– Беги! – крикнула я Дарье, а рука шутцхафтлагерфюрера сомкнулась на моем запястье. Дарья замешкалась, и этого мгновения хватило начальнику лагеря, чтобы другой рукой вцепиться ей в волосы и втащить в кабинет.
Он закрыл за нами дверь.
– Что, по-твоему, ты видела? – грозно спросил он; я замотала головой и опустила глаза в пол. – Говори!
– Я… Я ничего не видела, герр шутцхафтлагерфюрер.
Дарья тихонько взяла меня за руку.
Начальник лагеря уловил это легкое движение, шорох наших платьев. Не знаю, о чем он подумал в тот момент. Что мы передаем записку? Что у нас есть какой-то секретный код? Или просто решил: если отпустит нас, я расскажу подруге о его поступке, и тогда два человека будут знать эту постыдную тайну.
Он выхватил из кобуры пистолет и выстрелил Дарье в лицо.
Она упала, продолжая держать мою руку. Со стены у нас за спиной, будто от взрыва, полетели куски штукатурки, в воздух взвилось пыльное облако. Я закричала. Кровь моей лучшей подруги брызнула мне в лицо, на платье; я ничего не слышала, оглушенная выстрелом. Упала на четвереньки, обняла тело Дарьи в ожидании предназначенной мне пули.

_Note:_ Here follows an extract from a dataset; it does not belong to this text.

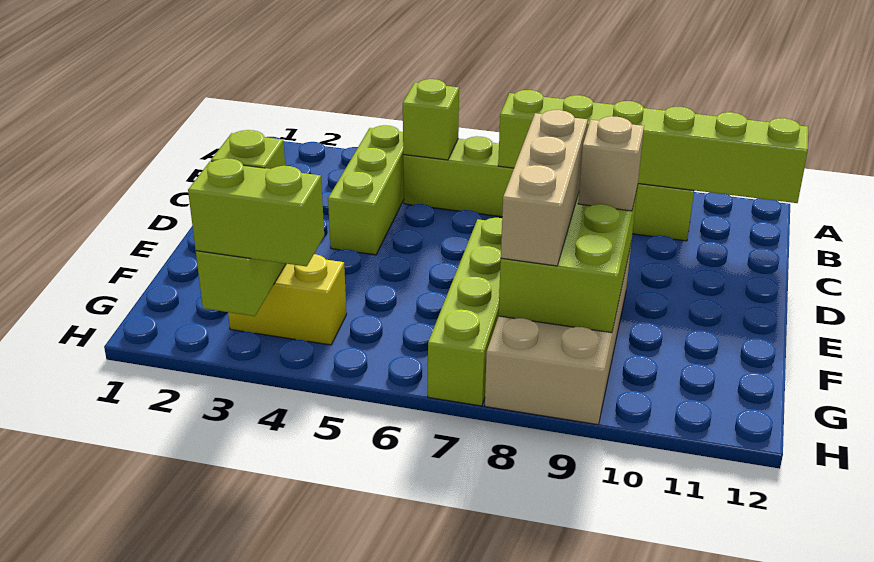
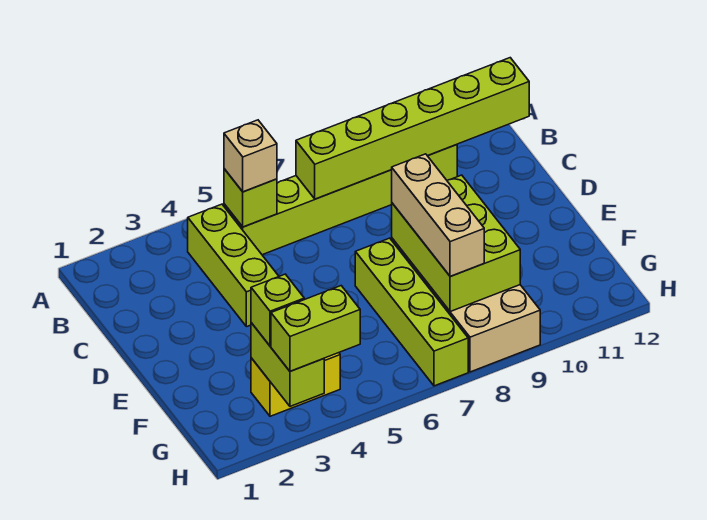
tan brick E9 level 3 -> tan brick B5 level 3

– Райнер? Ради бога, что ты здесь делаешь?
Голос гауптшарфюрера доносился будто из туннеля, будто меня обернули в несколько слоев ваты. Я посмотрела на него, не переставая кричать. Шутцхафтлагерфюрер схватил меня за шиворот и поднял на ноги.
– Я поймал этих двух, они воровали у тебя, Франц. Хорошо, что я зашел сюда как раз вовремя.
Он протянул ему деньги, которые не успел засунуть в карман.
Гауптшарфюрер поставил на стол поднос с едой и посмотрел на меня:
– Ты это сделала?
Мой ответ не имел значения. Это было ясно. Даже если бы гауптшарфюрер поверил мне, его брат стал бы следить за мной, выжидая момент для расправы, чтобы я не могла рассказать об увиденном.
О боже, Дарья!
Я всхлипнула и покачала головой:
– Нет, герр гауптшарфюрер.
Начальник лагеря засмеялся:
– А ты думал, она ответит иначе? И зачем ты вообще ее спрашиваешь?